TAMPA, Fla. — Drake Caggiula scored twice in the third period and Brock Boeser had a goal and three assists to help North Dakota win its eighth NCAA hockey championship, 5-1 over top-seeded Quinnipiac on Saturday night.
Cam Johnson had 32 saves for the Fighting Hawks (34-6-4). They won their first national title since 2000 to pull within one of Michigan for the record.
Caggiula scored in each of North Dakota’s four tournament wins. He also had two goals in a 4-2 victory over Denver that sent the Fighting Hawks into the Frozen Four final for the 13th time.
Quinnipiac (32-4-7) lost in the title game for the second time in four seasons.
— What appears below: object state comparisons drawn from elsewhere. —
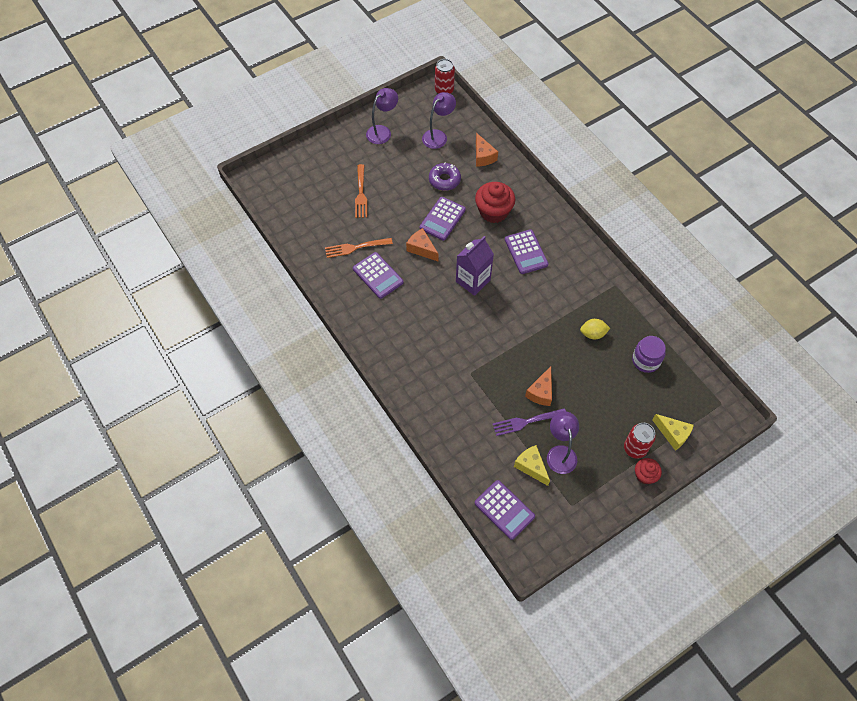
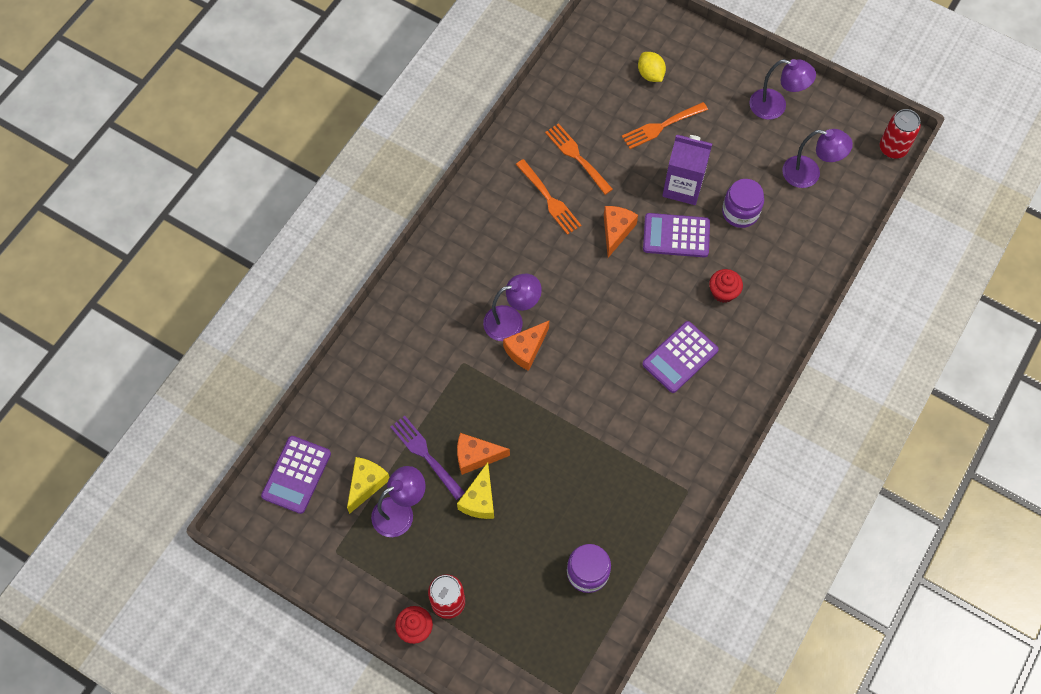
camera: 65 degrees right, 5 degrees up
(378, 276) = (549, 199): purple calculator -> orange fork
(444, 180) = (740, 212): purple donut -> purple jar
(454, 333) = (511, 321): none -> purple lamp
(473, 281) = (600, 311): purple carton -> purple carton (683, 186)
(483, 156) = (808, 242): orange cheese -> orange cheese (526, 349)
(493, 211) = (723, 292): red cupcake -> red cupcake, size x0.57
(593, 334) = (595, 489): yellow lemon -> yellow lemon (650, 74)
(673, 434) = (491, 645): yellow cheese -> yellow cheese (479, 499)

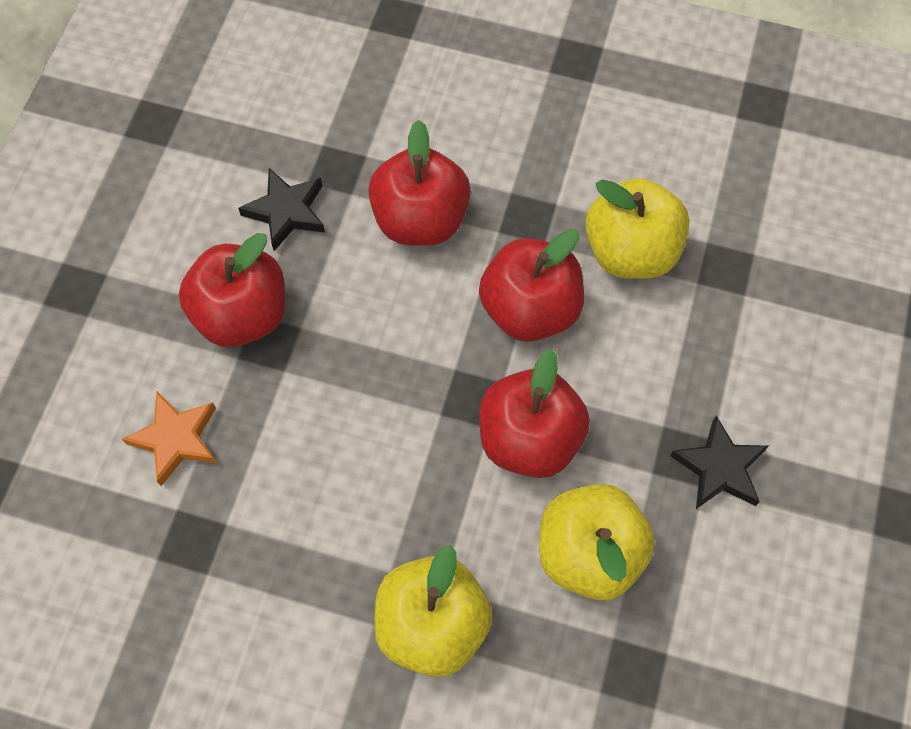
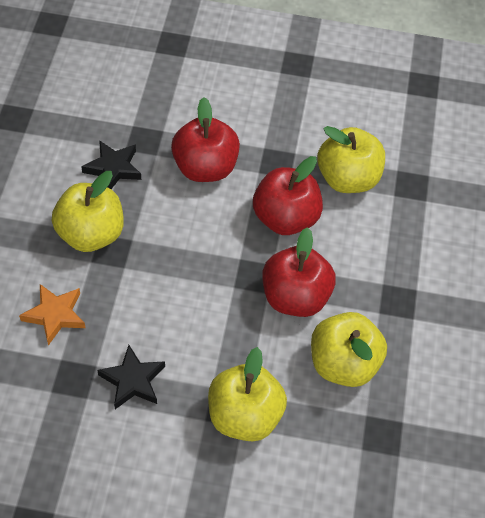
camera: 10 degrees left, 10 degrees down
(242, 314) = (91, 234): red apple -> yellow apple
(719, 468) = (422, 306): black star -> black star (132, 380)

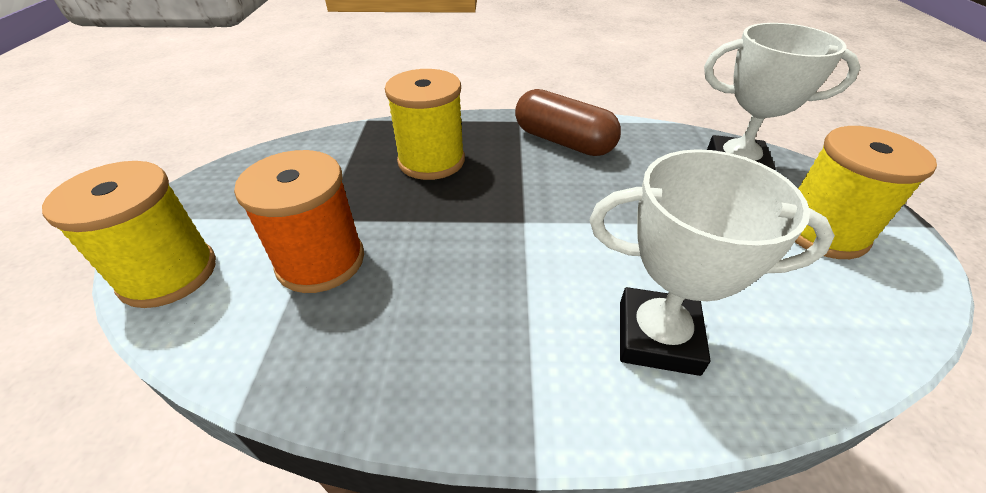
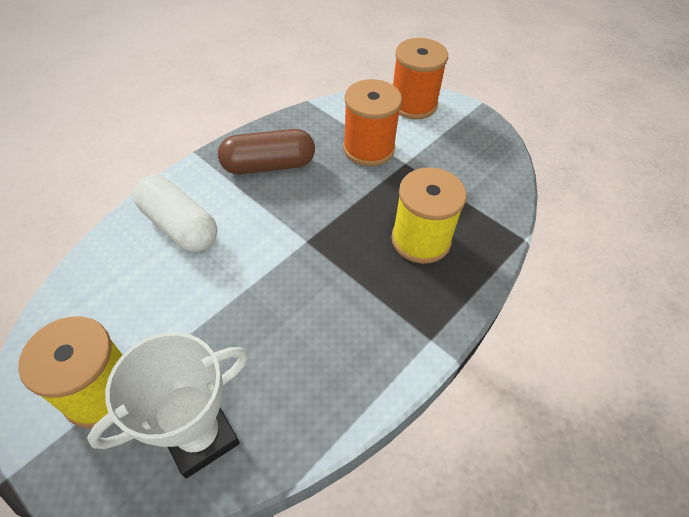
camera: 130 degrees right, 10 degrees up
(169, 274) = (413, 104): yellow spool -> orange spool
(563, 141) = (366, 341): brown capsule -> brown capsule (268, 165)
(657, 337) = (179, 226): white trophy -> white capsule

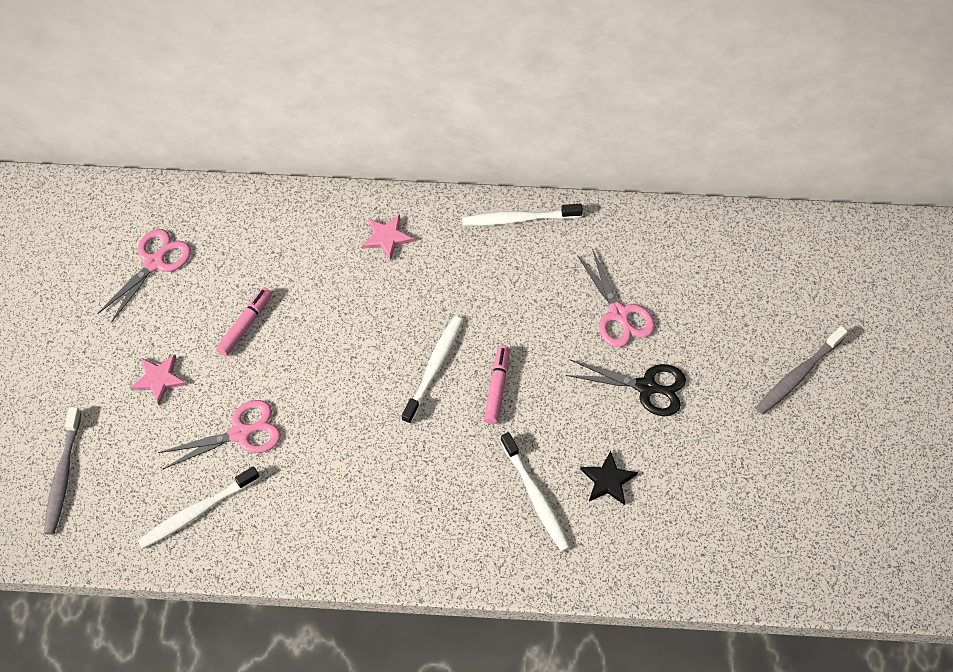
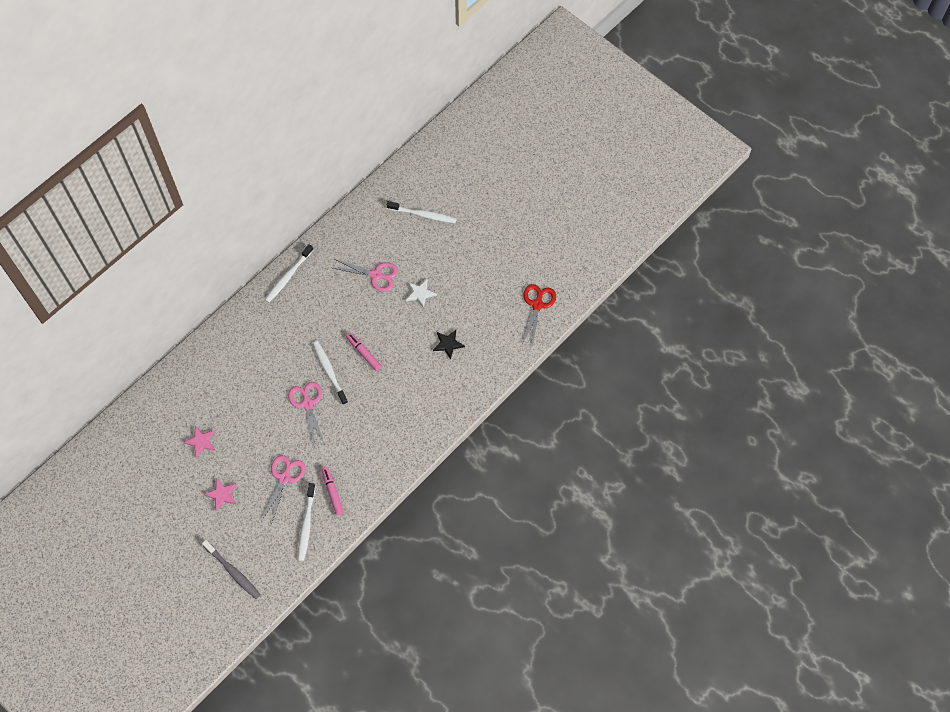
camera: 50 degrees left, 5 degrees up
(154, 263) = (155, 452): pink scissors -> pink scissors (307, 404)
(245, 325) = (229, 435): pink marker -> pink marker (332, 492)
(386, 237) = (242, 340): pink star -> pink star (201, 441)
(536, 497) = (429, 378): white toothbrush -> white toothbrush (423, 214)
(646, 387) = (420, 293): black scissors -> white star
(778, 550) = (537, 305): none -> red scissors
(798, 375) = (470, 230): grey toothbrush -> none

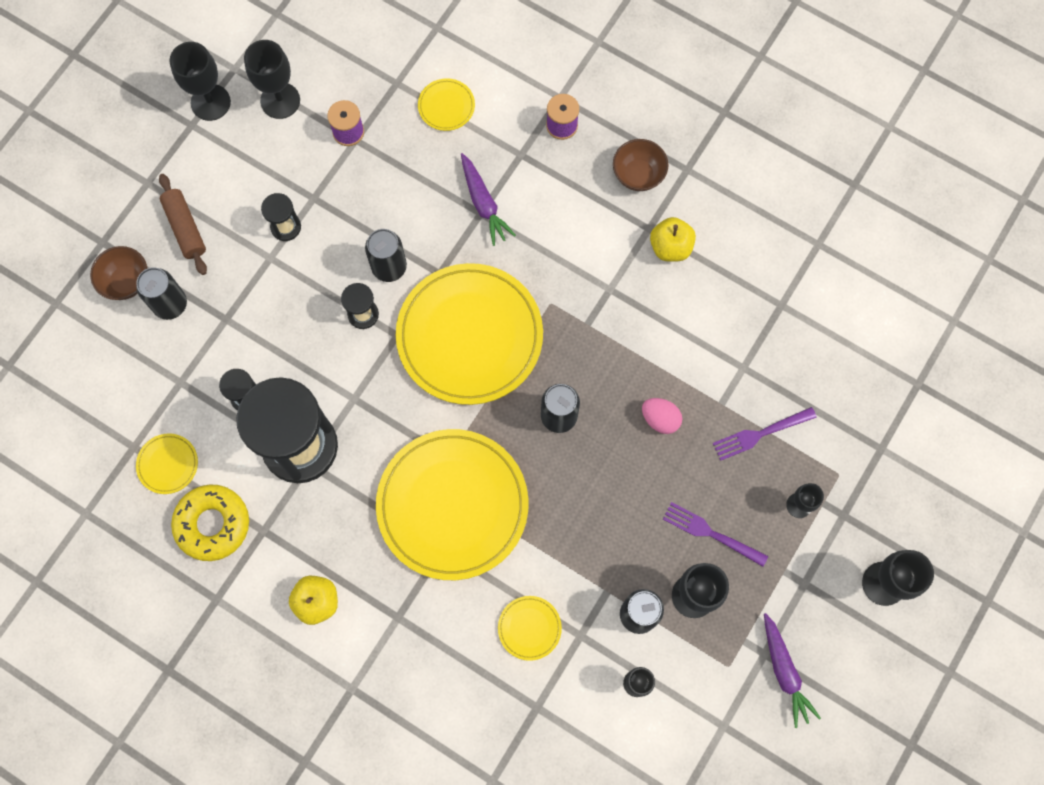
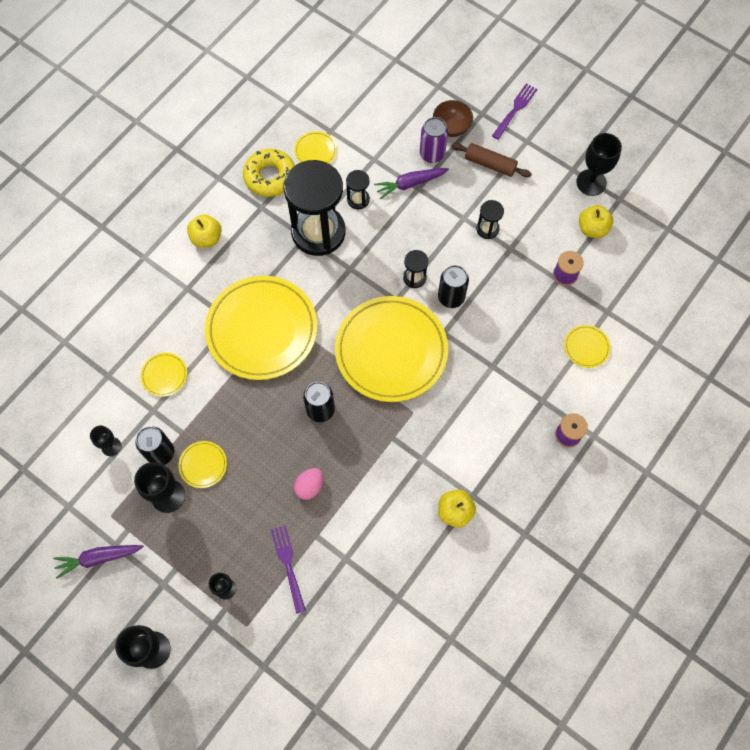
camera: 95 degrees right, 5 degrees down
(170, 304) = (432, 154): black can -> purple can
(185, 228) = (490, 164): brown rolling pin -> brown rolling pin turned 45 degrees clockwise
(280, 100) = (592, 229): black goblet -> yellow apple
(483, 203) = (500, 369): purple carrot -> purple carrot (410, 184)
(638, 174) = (521, 492): brown bowl -> none
(648, 556) = (203, 465): none -> yellow plate
(711, 533) = (213, 515): purple fork -> purple fork (515, 110)

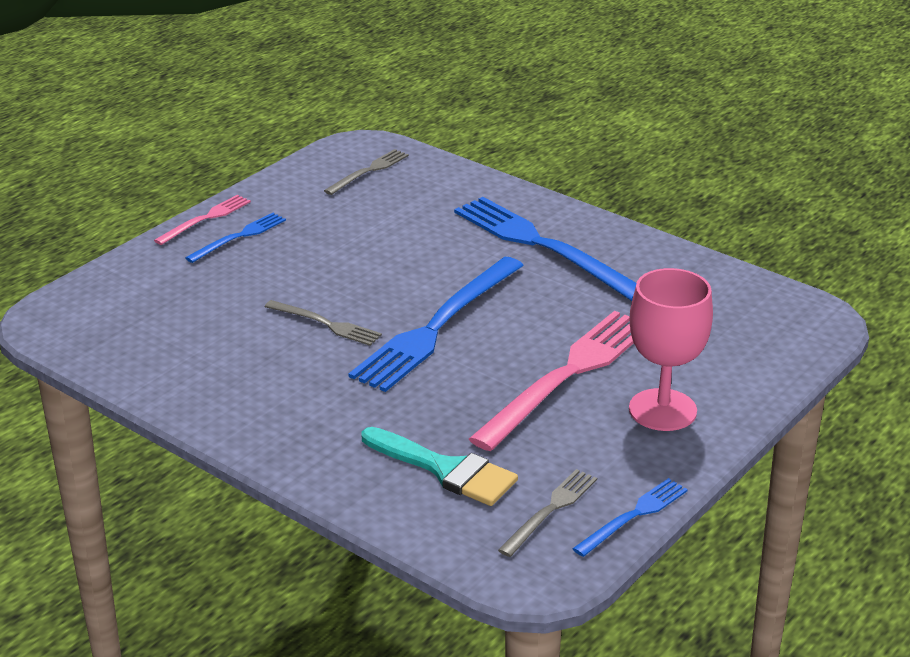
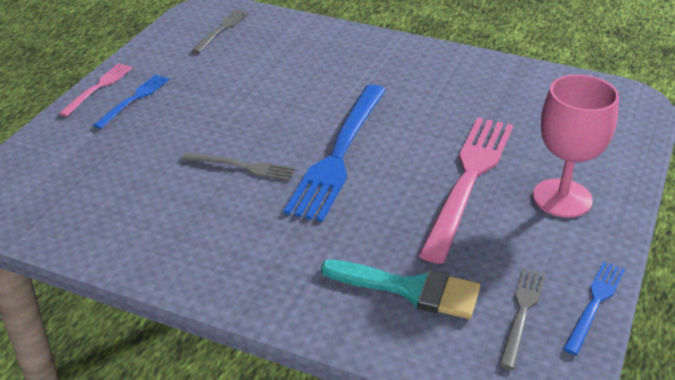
camera: 15 degrees left, 5 degrees up
(542, 246) = (391, 71): blue fork -> none

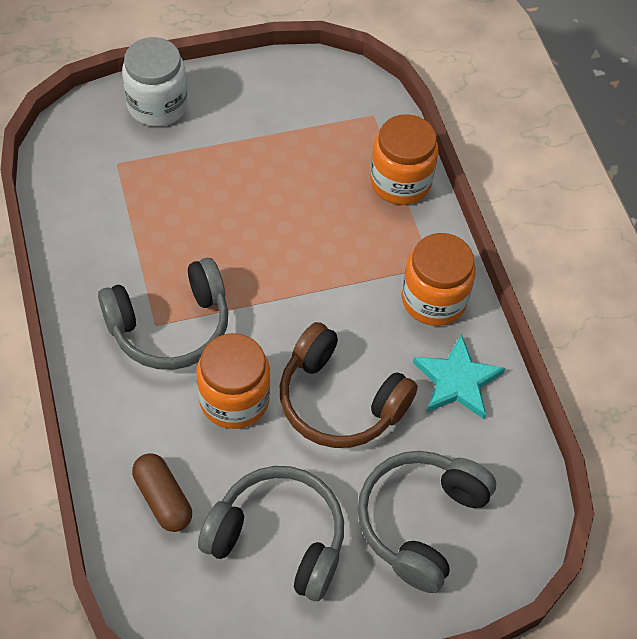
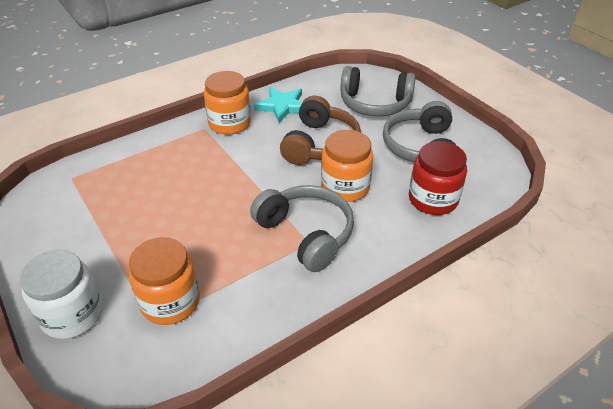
camera: 105 degrees left, 15 degrees down
(163, 499) = (433, 199): brown capsule -> red jar
(400, 182) = (136, 153): orange jar -> orange jar (170, 301)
The Bobcats trailed 2-1 entering the third period, but their hopes for a first championship faded quickly when Caggiula beat goalie Michael Garteig twice in just over two minutes to break the game open before a crowd of 19,358.
Boeser is just the third freshman to lead North Dakota in scoring. After assisting on Shane Gersich’s first-period goal, he put North Dakota up to 2-0 with a short-handed goal set up when Garteig left Quinnipiac’s net unattended to try to clear a loose puck from the left circle.
Instead, the goalie wound up flicking the puck into Boeser’s body, and the right wing was left with an easy shot for his 27th goal of the season.
North Dakota coach Brad Berry became the only first-year head coach to win the NCAA title. Jeff Sauer led Wisconsin to the 1983 national championship in his first season with the Badgers, however he had previously spent 11 years at Colorado College.
Quinnipiac advanced to the final with a 3-2 victory over Boston College on Thursday.
North Dakota, meanwhile, weathered blowing a two-goal, third-period before scoring twice in the final minute to beat Denver 4-2 and reach the title game for the first time since 2005.
The Fighting Hawks won all three previous meetings between the teams, including a first-round victory in the 2015 NCAA tournament. They entered Saturday night with a nation-leading 33 victories, one more than Quinnipiac, which was trying to become the fourth consecutive team to leave the Frozen Four with its first national crown.
Providence took the 2015 title, Union won two years ago, and Yale claimed its first crown by beating Quinnipiac in the 2013 final in Pittsburgh. Throw in Minnesota Duluth’s title in 2011, and four of the past six winners have been first-time champions, an interesting trend considering before that stretch there had not been a first-time winner since Maine in 1993.